Getting there: You and your camper will need to make your way to Aberdeen and from there, catch the 12-13 hour overnight crossing with Northlink Ferries.

Skeld Caravan Site

Harbour View, Westerskeld, Skeld, Shetlands, ZE2 9NL

01595 860287

Open all year – £14 per night

Braewick Caravan Park

Eshaness, Shetlands, ZE2 9RS

01806 503345

Open all year – £14.50-£16 per night


Orkney Island, great Campervan location


Orkney Islands

Just off the north coast of Scotland is a group of around 70 islands, known as the Orkney Islands. There is a large population of over 20,000 people inhabiting Orkney, although most of them live on the ‘mainland’.

If you’re interested in Scottish history and archaeology, a trip to these islands is definitely for you, as over 1000 prehistoric sites have been identified, including a house dating from 3700BC and a number of shipwrecks from the war.

Getting there: Drive your camper up to one of the ferry ports: Aberdeen (6 hours), Scrabster (90 minutes), Gills Bay (1 hour) or Caitness (40 minutes).

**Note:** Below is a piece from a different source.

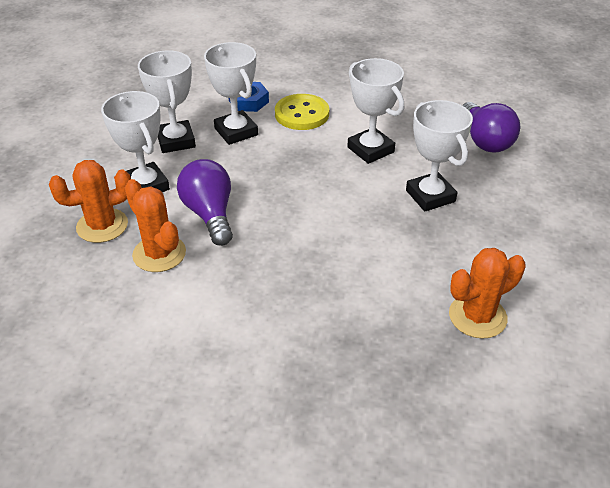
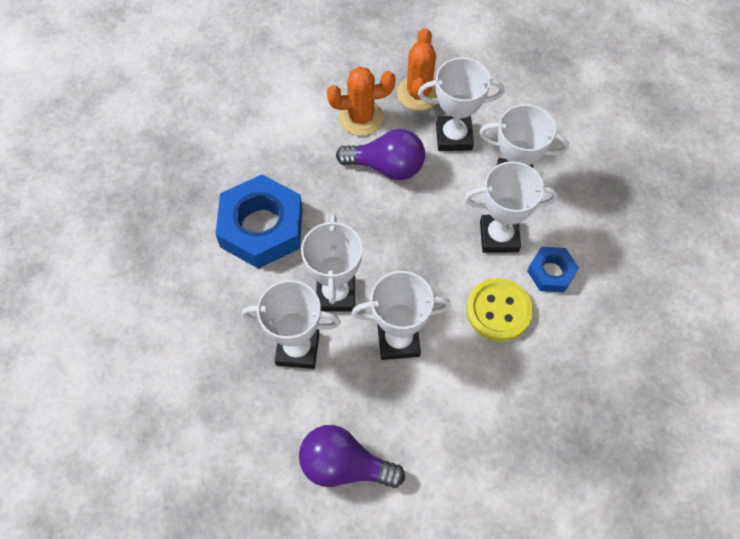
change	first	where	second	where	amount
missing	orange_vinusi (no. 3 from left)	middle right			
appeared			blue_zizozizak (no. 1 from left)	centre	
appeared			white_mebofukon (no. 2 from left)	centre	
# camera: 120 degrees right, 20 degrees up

John O’Groats Ferries Ltd 01955 611353

NorthLink Ferries 0845 6000449

Pentland Ferries 01856 831 226

Eviedale Cottages And Campsite           

Evie, Orkney Islands, KW17 2PJ

01856 751270

Open April to September – £POA

Pickaquoy Caravan And Camping Site

Pickaquoy Road, Kirkwall, Orkney Islands, KW15 1LR

01856 879900

Open April to October – £15.90-£20.50 per night


Inner Hebrides


Inner Hebrides

From the Isle of Islay right up to the Isle of Skye, the Inner Hebrides are off the west coast of Scotland. There are over 70 islands in the group, 36 of which are inhabited, but the most famous are Skye, Mull, Islay and Jura.

The Inner Hebrides offer visitors a rugged landscape filled with mystery and legends, but also a taste of Scotland, from Scotch whisky to oysters; you’ll find all sorts of delights here.

Getting there: Jump in your camper and head over to Oban, known as the ‘gateway to the isles’, before catching a ferry to either Mull, Tiree, Coll, Colonsay or Islay with Caledonian MacIntyre ferries.

 Crannich Holiday Caravans & Touring Site

Crannich Farm, Aros, Isle of Mull, PA72 6JP

01680 300495

Open May to November- £20 per night

Staffin Campsite

Staffin, Isle of Skye, IV51 9JX

01470 562213

Open April to October – £12 per night


The Outer Hebrides


Outer Hebrides

A large cluster of smaller islands off the west coast of Scotland makes up the Outer Hebrides. The landscape is very flat aside from Harris, which is well known for its mountains. You will that these isles are less touristy than the Inner Hebrides, and as such the inhabitants are very traditional with Gaelic widely spoken throughout.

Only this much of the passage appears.